N = length(x)-1; %interval (changable due to your desighn)

T=[]; %Dynamic size array

T = zeros(length(t),length(x)+2); %define initial condition

for j=1:length(t)-1

for i= 2:N+2

% define the partial eauation in finite difference form

(T(j+1,i-1)*-lamda)+(T(j+1,i)*(1+2*lamda))+(T(j+1,i+1)*-lamda)= dt*q_x(i-1)+T(j,i);

end

-T(j+1,1)-2*dx*T(j+1,2)+T(j+1,3) = -20*dx; %first boundary condition (change it to your case)

-T(j+1,N+1)-2*dx*T(j+1,2)+T(j+1,N+3) = 20* dx; %second boundary condition (change it to your case

end

this is my error message :

Error: File: Parapolic_PDE_HW4.m Line: 20 Column: 71

Incorrect use of '=' operator.
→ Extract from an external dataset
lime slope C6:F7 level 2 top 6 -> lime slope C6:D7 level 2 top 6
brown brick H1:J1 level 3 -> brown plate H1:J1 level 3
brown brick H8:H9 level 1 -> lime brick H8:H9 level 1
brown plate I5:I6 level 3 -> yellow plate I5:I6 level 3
To assign a value to a variable, use '='. To compare values for equality, use '=='.

Adam Danz
on 8 Apr 2021

Edited: Adam Danz
on 8 Apr 2021

>Why do I keep getting this error message?
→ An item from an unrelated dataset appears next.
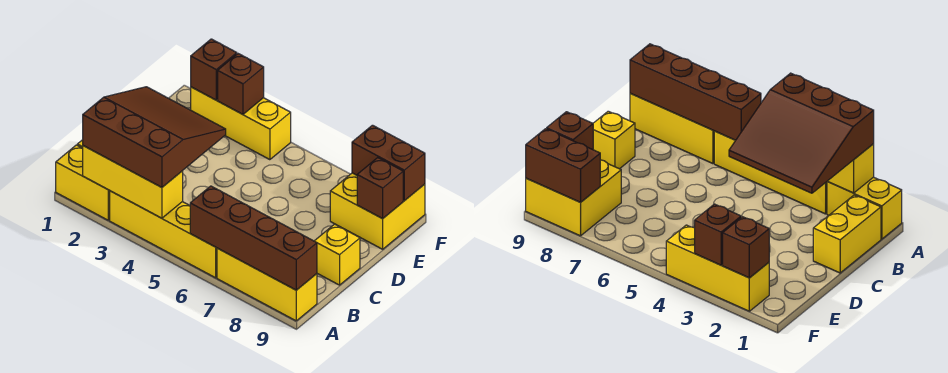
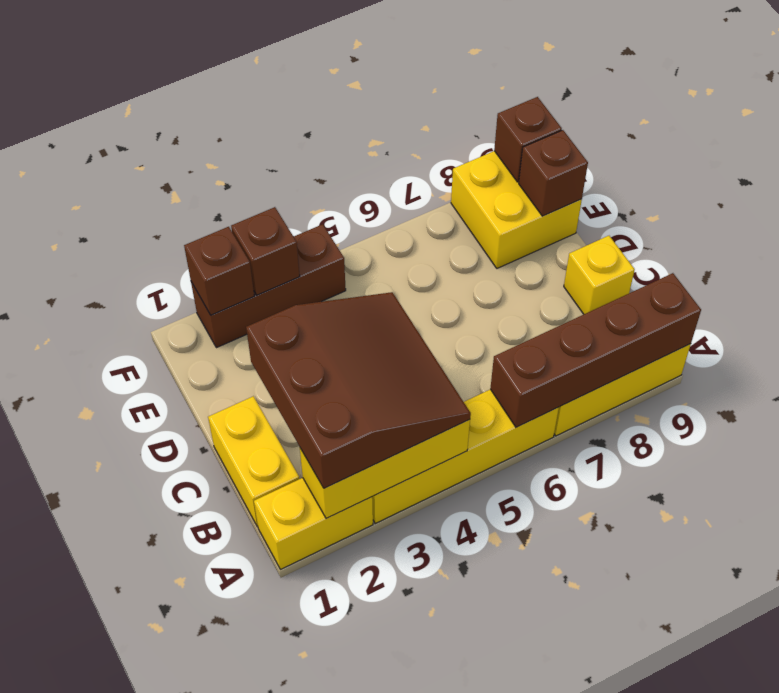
brown slope A2:C4 level 3 top A -> brown slope A2:C4 level 3 top 2
yellow brick F2:F4 level 1 -> brown brick F2:F4 level 1
brown brick F8:F9 level 2 -> brown brick F9 level 2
(T(j+1,i-1)*-lamda)+(T(j+1,i)*(1+2*lamda))+(T(j+1,i+1)*-lamda)= dt*q_x(i-1)+T(j,i);

% ------------------------------------------------------------^

This line is the problem.

Everything to the left of the equal sign is interpreted as an output.
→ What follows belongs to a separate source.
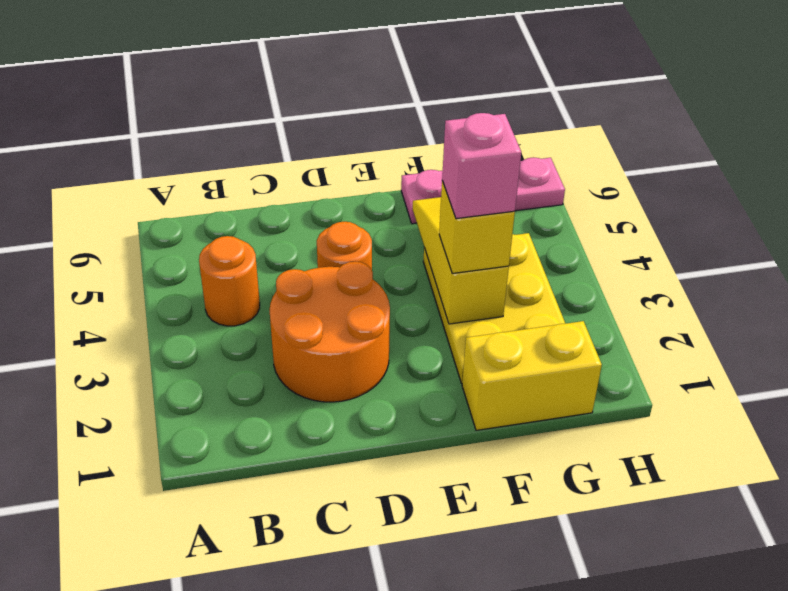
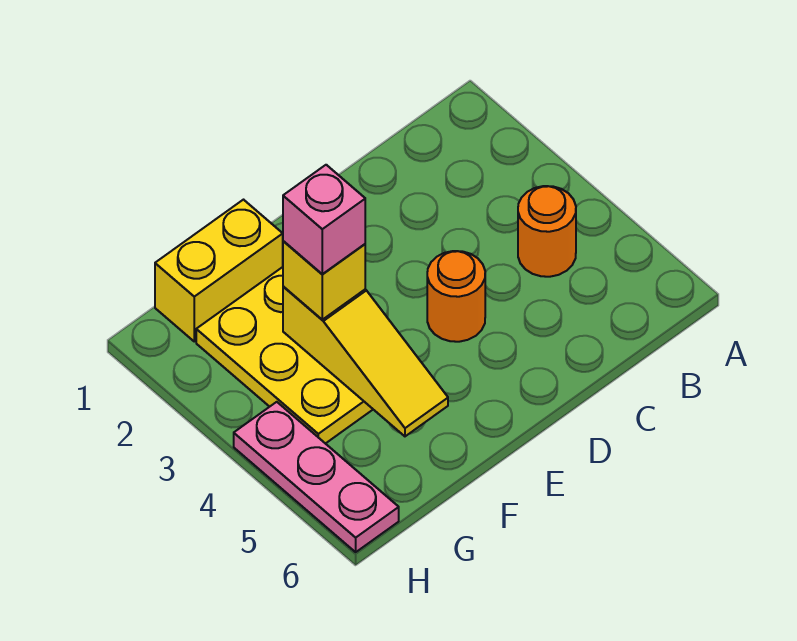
orange round brick C2:D3 level 1 -> none
pink plate F6:H6 level 1 -> pink plate H4:H6 level 1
You can't perform operations directly within the outputs.

Walter Roberson
on 9 Apr 2021

no, im trying to solve for T , and equal it with -20*dx

Generally speaking, there are three situations:

- in one case, the left and the right side both contain terms whose values are all known, except for T, and T appears in linear form. In this situation, rewrite the terms to isolate T to the left hand side, and then you just have to execute the right hand side to get the value for T
- in the second case, the left and right side both contain terms whose values are all known, except for T, and T appears in polynomial form. In this situation, rewrite the terms to form a single polynomial in T, and form a vector of coefficients of T, and use roots() to get the numeric solutions; you might need to filter out the solutions (such as to remove the ones that include complex coefficients)
- in the third case, the left and right side both contain terms whose values are all known, except for T, and T appears in nonlinear form. In this situation, rewrite the terms to form a single expression on one side , and 0 on the other side of the equation, and form an anonymous function from the expression (without the implied "== 0"), and use fzero() or fsolve() to find a value for T.

Using the Symbolic Toolbox can make it much easier to do the rewriting -- or just vpasolve() or solve() the == equation form without rewriting.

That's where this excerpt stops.